C. BRCA 1 positive. Rationale: Familial cancer syndromes linked to BRCA 1 and BRCA 2 mutations present a high risk for ovarian, breast, and other reproductive cancers. Other risk factors include middle to older age, infertility, nulliparity, difficulty getting pregnant, or older age with the birth of first child.

Morphine has been prescribed for a client with frequent pain in a hospice home care program. Which information will the nurse provide regarding this pain management regimen? A. Medication addiction is a concern with this medication. B. Request the medication before the pain becomes severe. C. Dosages of the medication will be given automatically at regular intervals around the clock. D. Intermittent administration of the medication is possible after an intermittent lock is inserted.

C. Dosages of the medication will be given automatically at regular intervals around the clock. Rationale: This medication will be given routinely to maintain a continuous therapeutic blood level to keep the terminally ill client comfortable.

The nurse is caring for a client with chronic inflammation of the bowel. For which most serious complication would the nurse monitor in this client? A. Ileus B. Pain C. Perforation D. Obstruction

C. Perforation Rationale: Because of chronic inflammation, the colon becomes thin and may perforate, causing peritonitis. Perforation will lead to a life-threatening sepsis.

A nurse is completing discharge instructions with a client following an acute onset of gout. Which of the following client statements indicates an understanding of the treatment regimen? A. "I will closely follow a high-purine diet." B. "I will limit my fluid intake to 2L/day." C. I will stop my NSAID because I have been prescribed allopurinol." D. "I should avoid alcohol."

D. "I will avoid alcohol." Rationale: Alcohol can increase uric acid levels and exacerbate gout. Dietary purines should be limited, and fluid intake must be increased to prevent uric acid stones. Allopurinol is often given in combination with NSAIDs such as colchicine.

The nurse is assessing two clients. One client has ulcerative colitis, and the other client has Chron's disease. Which diagnostic finding is more likely to be identified in the client with ulcerative colitis than in the client with Chron's disease? A. Inclusion of transmural involvement of the small bowel wall. B. Higher occurrence of fistulas and abscesses from changes in the bowel wall. C. Pathology beginning proximally with intermittent plaques found along the colon. D. Involvement starting distally with rectal bleeding that spreads continuously up the colon.

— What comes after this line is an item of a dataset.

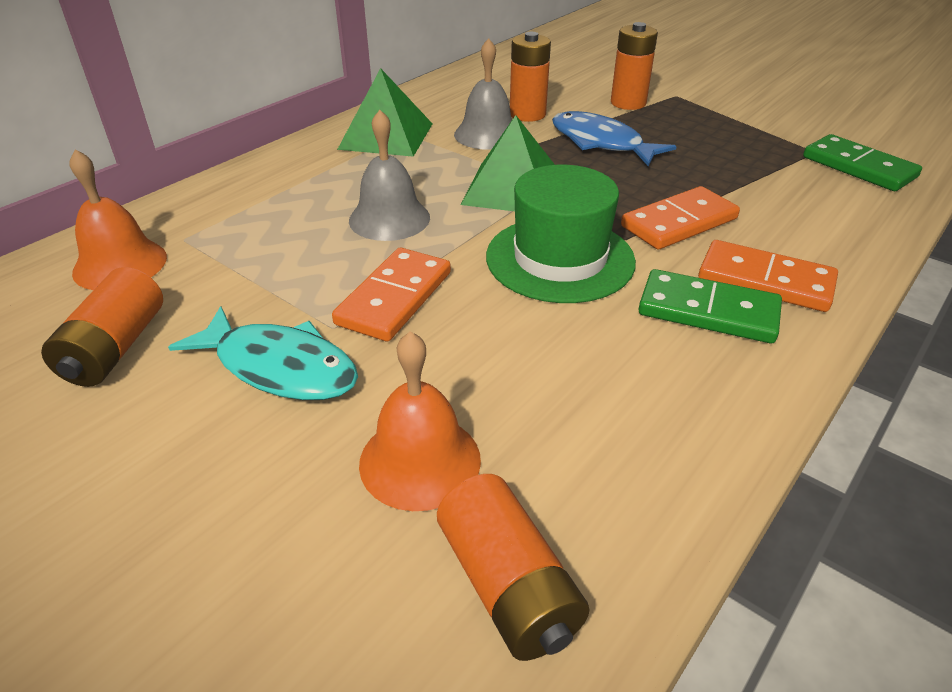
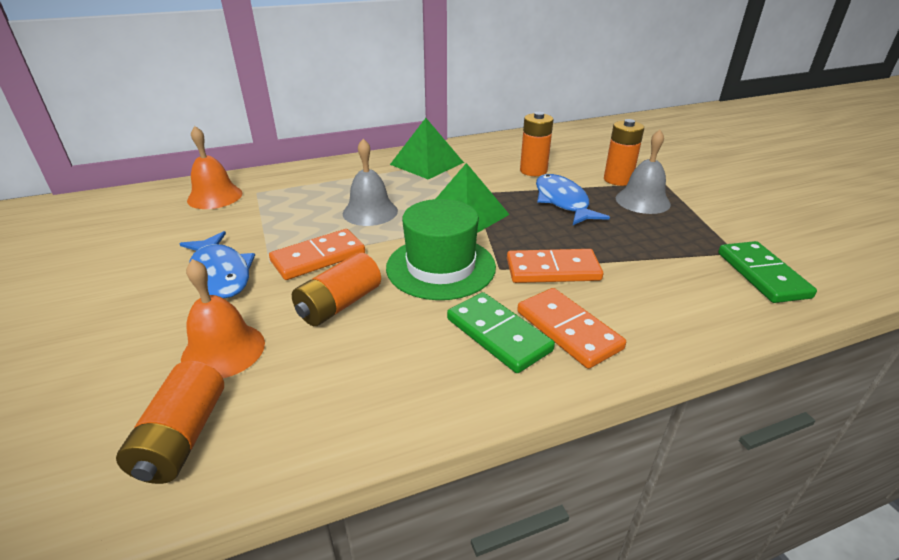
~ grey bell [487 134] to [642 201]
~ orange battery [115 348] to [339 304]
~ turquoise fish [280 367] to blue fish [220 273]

D. Involvement starting distally with rectal bleeding that spreads continuously up the colon. Rationale: Ulcerative colitis involvement starts distally with rectal bleeding that spreads continuously up the colon to the cecum. In ulcerative colitis, pathology usually is in the descending colon; in Chron's disease, it is primarily in the terminal ileum, cecum, and ascending colon. Ulcerative colitis, as the name implies, affects the colon, not the small intestine. Intermittent areas of pathology occur in Chron's disease. In Ulcerative colitis, the pathology is in the inner layer and does not extend throughout the entire bowel wall; therefore, abscesses and fistulas are rare. Occur more frequently in Chron's disease.